In 1919 a conglomerate of musical performers and teachers joined forces with a common mission: to become masters of their craft. They shared notes with musicians from around the nation, held workshops and discussed ways to enhance private music studios by hosting scholarship competitions for students. Their efforts evolved into the National Association of Negro Musicians (NANM), the country’s oldest coalition dedicated to preserving all facets of Black American music.

NANM branches proliferated around the country, including the District, a city home to a crop of Black musicians like Duke Ellington, pianist Shirley Horn and saxophonist Frank Wess. However, the local branch dwindled and was inactive for many years until 2010 when former Cheyney University professor Damon Dandrige approached District-based singer/musician Patrick D. McCoy about the chapter’s revival. After informational meetings, the chapter was revived with the approval of NANM’s national organizers.

Now the branch’s president, McCoy said the new D.C. affiliates have developed their own distinct chapter with its own culture. “This is a new branch,” said McCoy, a freelancer, performer and columnist who currently serves as minister of music at Takoma Park Baptist Church in Northwest. “It is a revival of NANM in D.C., in the sense that we are present once again, but not in the sense that we are a continuation of the old branch that once existed. We pay homage to the work and respect the previously legacy, but at the same time this is a fresh branch bearing a new name.”

That new name, the Ben Holt Jr. Memorial Branch of NANM, was born out of memories of renowned operatic baritone and District native Ben Holt, who performed with esteemed organizations like the Virginia Opera, Metropolitan Opera and New York City Opera. The celebrated singer also shared the spotlight with famed vocalists Kathleen Battle, Carmen Balthrop and Jessye Norman, inspiring career feats that sparked McCoy’s interest.

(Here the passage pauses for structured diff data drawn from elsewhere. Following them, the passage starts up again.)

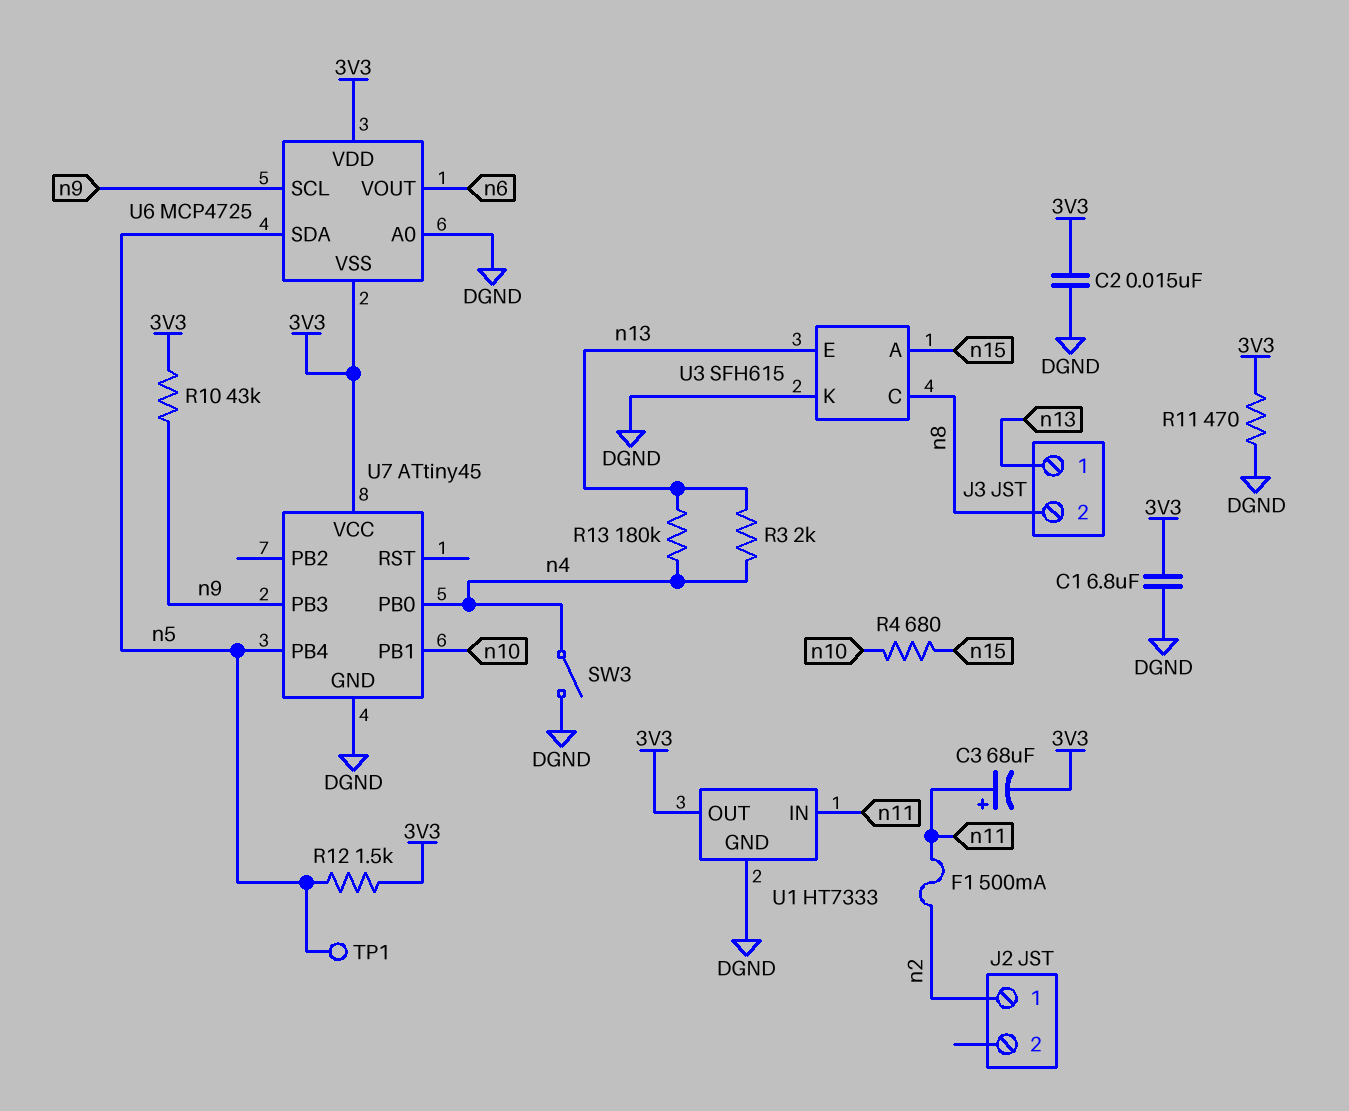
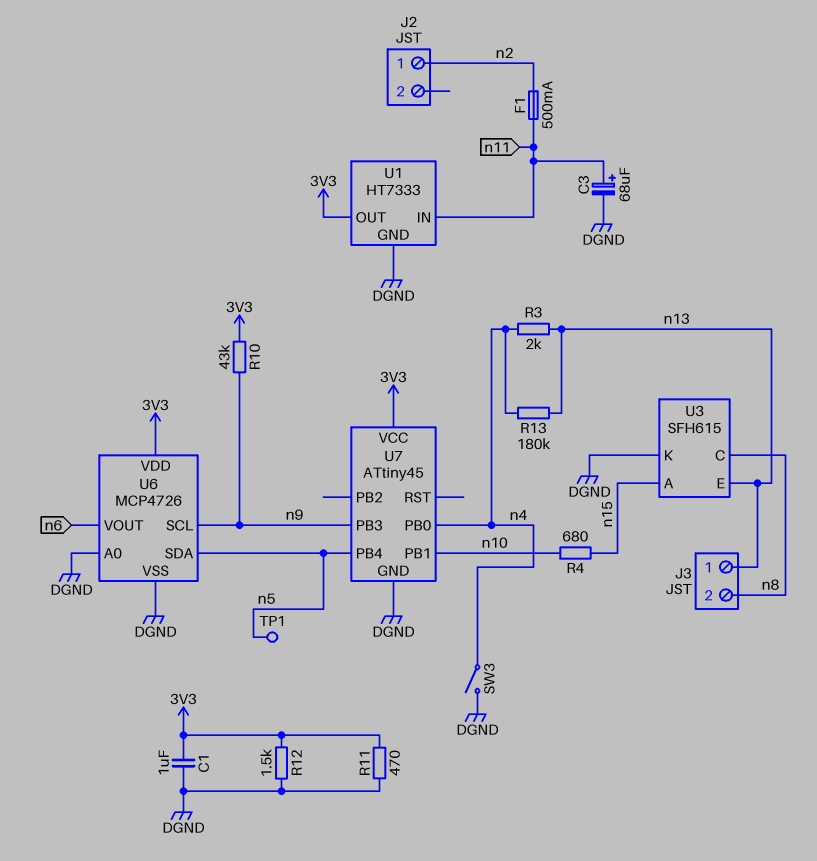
C1: 6.8uF (3V3, DGND) -> 1uF (3V3, DGND)
C2: 15nF (3V3, DGND) -> none
C3: 68uF (plus n11, minus 3V3) -> 68uF (plus n11, minus DGND)
R12: 1.5k (3V3, n5) -> 1.5k (3V3, DGND)
U6: MCP4725 -> MCP4726
U6 pin VSS: 3V3 -> DGND

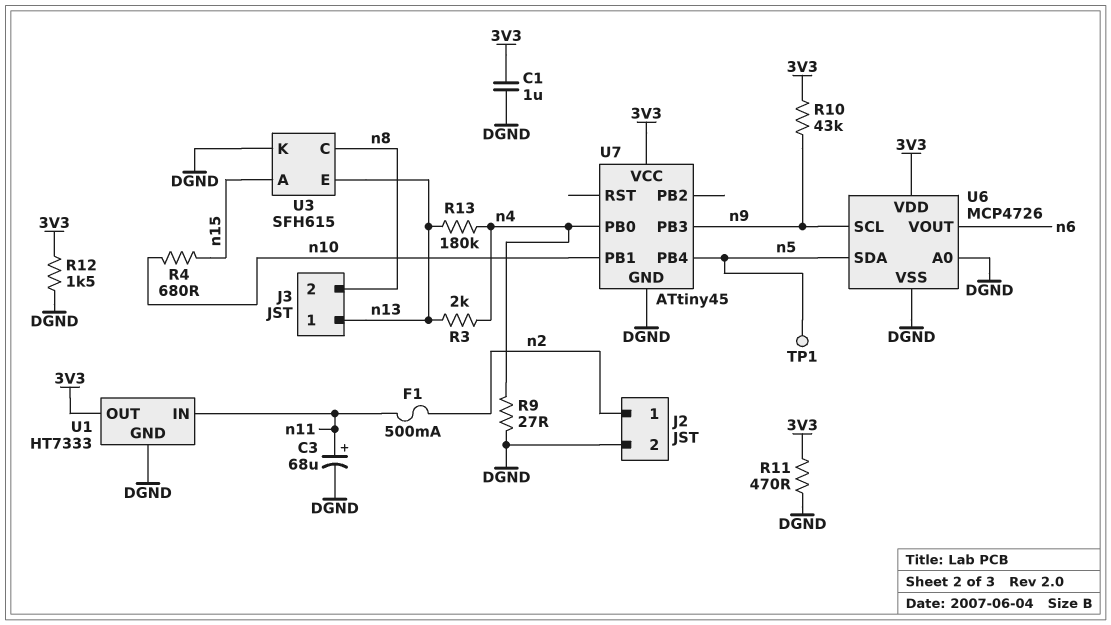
J2 pin 2: none -> DGND
R9: none -> 27 (DGND, n4)
SW3: switch (DGND, n4) -> none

“When Damon Dandridge approached me with the charge of establishing a branch of NANM again in Washington, D.C., I was honored beyond words. I began immediately thinking of ideas and how I would reach out to the music community about this venture. As I thought more about it, I simply could not think of better way to inspire musical excellence in others, than to name the branch in memory of the late baritone Ben Holt,” said McCoy. “Like most people of in their own hometown, Mr. Holt to me is an ‘unsung musical giant.’ He performed all over the world in the greatest performances venues…Yet in his hometown of D.C., there is nothing that memorializes his greatness permanently. I wanted this branch to be that vehicle to do so…Although his career was cut short at the young age of 34, he accomplished more than a person that lived to be 90.”

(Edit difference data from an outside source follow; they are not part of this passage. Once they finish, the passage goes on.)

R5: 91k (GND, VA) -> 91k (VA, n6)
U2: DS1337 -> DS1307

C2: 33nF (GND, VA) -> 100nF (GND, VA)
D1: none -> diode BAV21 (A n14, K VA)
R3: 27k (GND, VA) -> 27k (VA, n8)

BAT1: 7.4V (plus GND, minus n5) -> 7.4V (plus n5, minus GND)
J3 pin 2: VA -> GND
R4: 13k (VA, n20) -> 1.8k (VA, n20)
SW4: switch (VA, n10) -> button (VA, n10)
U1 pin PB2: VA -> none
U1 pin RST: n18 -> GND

To celebrate the chapter’s revival and Holt’s legacy, the organization will host a chartering celebration Oct. 17 at Asbury United Methodist Church in Northwest D.C. Performers will include Washington Opera bass vocalist Kenneth Kellogg, violinists Cleveland A. Chandler Jr. and Wayman C. McCoy III, sopranos Lisa Edwards-Burrs and Marlissa Hudson, concert pianist Dana Kristina-Joi Morgan, acclaimed concert organist Mickey Thomas Terry and District-based musicians Everett P. Williams Jr. and William Jones. Members of the Metropolitan Opera will be on hand for special tributes along with Holt’s mother, Mayme Wilkins Holt.